Transboundary Environmental Governance in Asia

Transboundary Environmental Governance in Asia

Practice and Prospects with the UNECE Agreements

Simon Marsden and Elizabeth Brandon

A comprehensive overview of treaty implementation and compliance concerning transboundary environmental governance in Asia is provided in this timely book. Recent United Nations Economic Commission for Europe (UNECE) membership by Asian states in the Caucasus and Central Asia has shifted focus on environmental governance away from its Euro-centric roots and placed Asia at the forefront of discussion. The focus of this book is centred on the five UNECE treaties: Public Participation, Environmental Impact Assessment, Industrial Accidents, Water and Air Pollution. Twelve related protocols are discussed including Pollutant Release and Transfer Registers, Strategic Environmental Assessment, Civil Liability, Water and Health, and Air Pollutants.
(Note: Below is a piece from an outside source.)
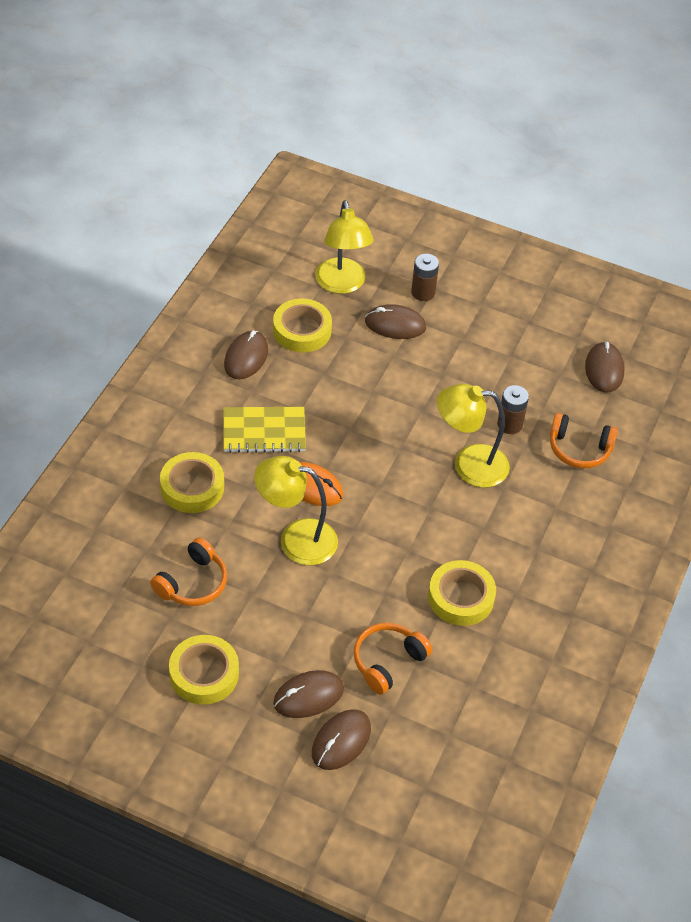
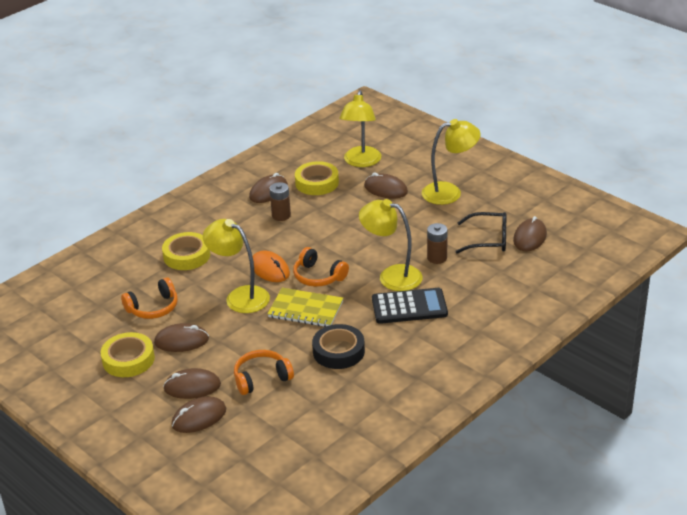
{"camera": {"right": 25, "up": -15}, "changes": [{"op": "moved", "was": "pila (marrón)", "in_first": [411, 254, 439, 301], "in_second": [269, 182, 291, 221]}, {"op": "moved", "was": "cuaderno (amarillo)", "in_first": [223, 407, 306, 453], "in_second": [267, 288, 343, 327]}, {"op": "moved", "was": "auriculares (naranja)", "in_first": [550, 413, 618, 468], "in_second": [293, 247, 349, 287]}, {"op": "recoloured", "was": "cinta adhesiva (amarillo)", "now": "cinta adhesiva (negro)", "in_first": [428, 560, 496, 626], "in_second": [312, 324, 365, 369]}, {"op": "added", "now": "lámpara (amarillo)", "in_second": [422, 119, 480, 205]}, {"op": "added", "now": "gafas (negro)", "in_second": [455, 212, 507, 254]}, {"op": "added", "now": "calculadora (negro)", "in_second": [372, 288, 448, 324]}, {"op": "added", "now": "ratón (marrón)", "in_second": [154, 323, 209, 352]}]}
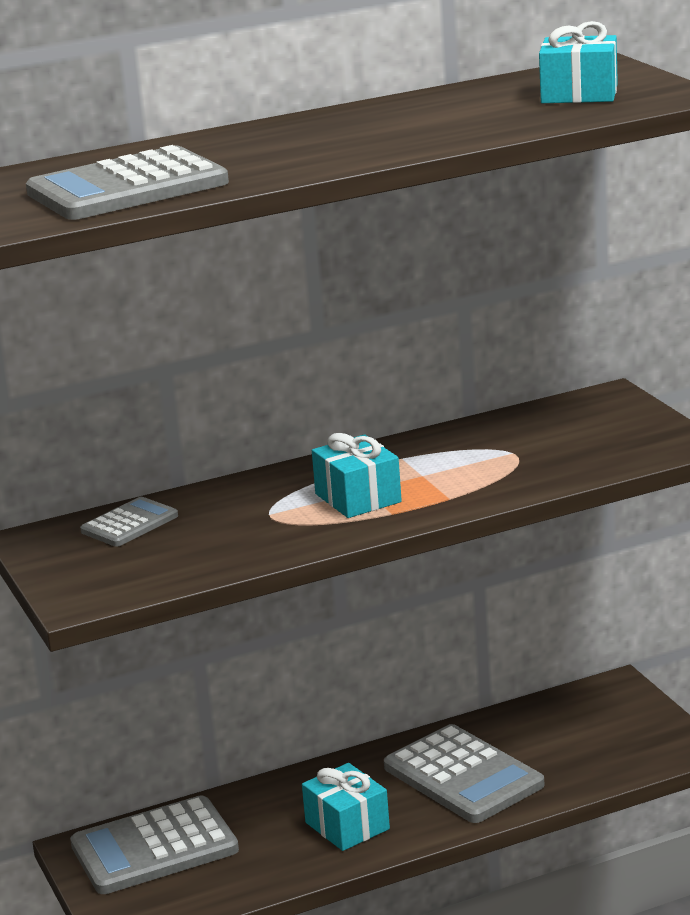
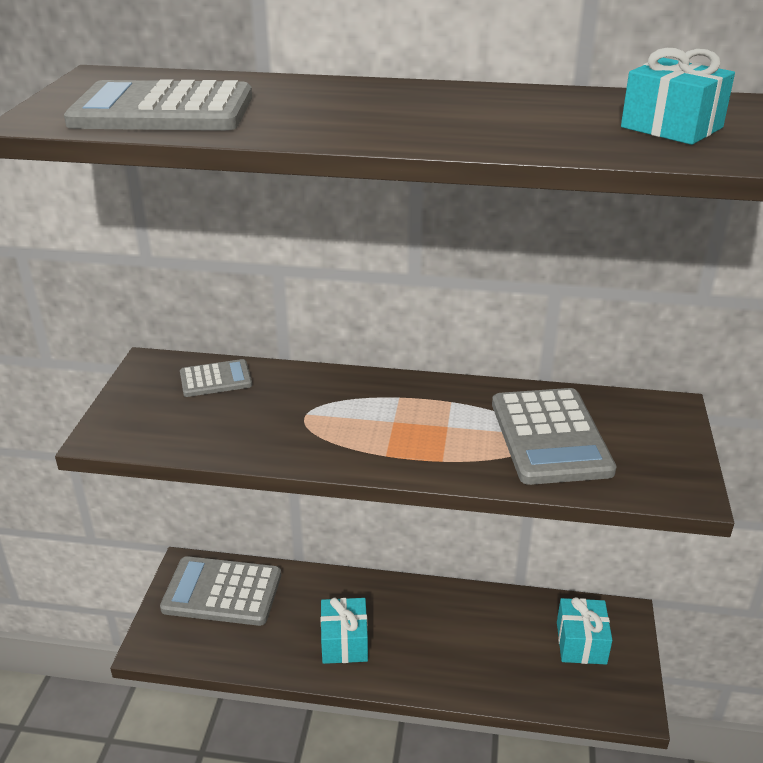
{"camera": {"right": 30, "up": 10}, "changes": [{"op": "moved", "was": "regalo (turquesa)", "in_first": [312, 433, 402, 518], "in_second": [557, 597, 612, 665]}, {"op": "moved", "was": "calculadora (gris)", "in_first": [384, 724, 545, 823], "in_second": [492, 388, 616, 485]}]}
Chapter 5: The Industrial Accidents Convention and Civil Liability Protocol

Simon Marsden and Elizabeth Brandon

Subjects: asian studies, asian law, environment, environmental law, law - academic, asian law, environmental law, public international law, regulation and governance


The Convention on the Transboundary Effects of Industrial Accidents (Industrial Accidents Convention) was signed by 27 UNECE member countries, as well as the EU, and entered into force in 2000. Both Canada and the USA signed the Convention but have yet to ratify it. There are currently 41 Parties, although Russia, Azerbaijan and Kazakhstan are the only Parties located in the Asian region. Unlike the Public Participation Convention (Chapter 3) and EIA Convention (Chapter 4), the Industrial Accidents Convention is not currently open to membership by non-UNECE member states, nor is there potential for this in the immediate future. The issue dealt with by the Convention is, however, particularly significant in the Asian region. The Convention was a response by the CSCE and the UNECE to concerns raised by high-profile industrial accidents over the preceding two decades: dioxin releases from a chemical manufacturing plant near Seveso (1976), into the air and River Rhine from an agrochemical warehouse fire in Basel (1986), and the Chernobyl disaster in the same year. The Convention was adopted in Helsinki in 1992, at the same time as the Water Convention. The signatories to both decided to cooperate on these interlinked issues, on the premise that major industrial accidents may have far-reaching transboundary effects and can lead to accidental water pollution. Only months before its entry into force, the need for the Convention was further highlighted by another major industrial accident: a cyanide spill from a mine tailings dam into a transboundary river at Baia Mare.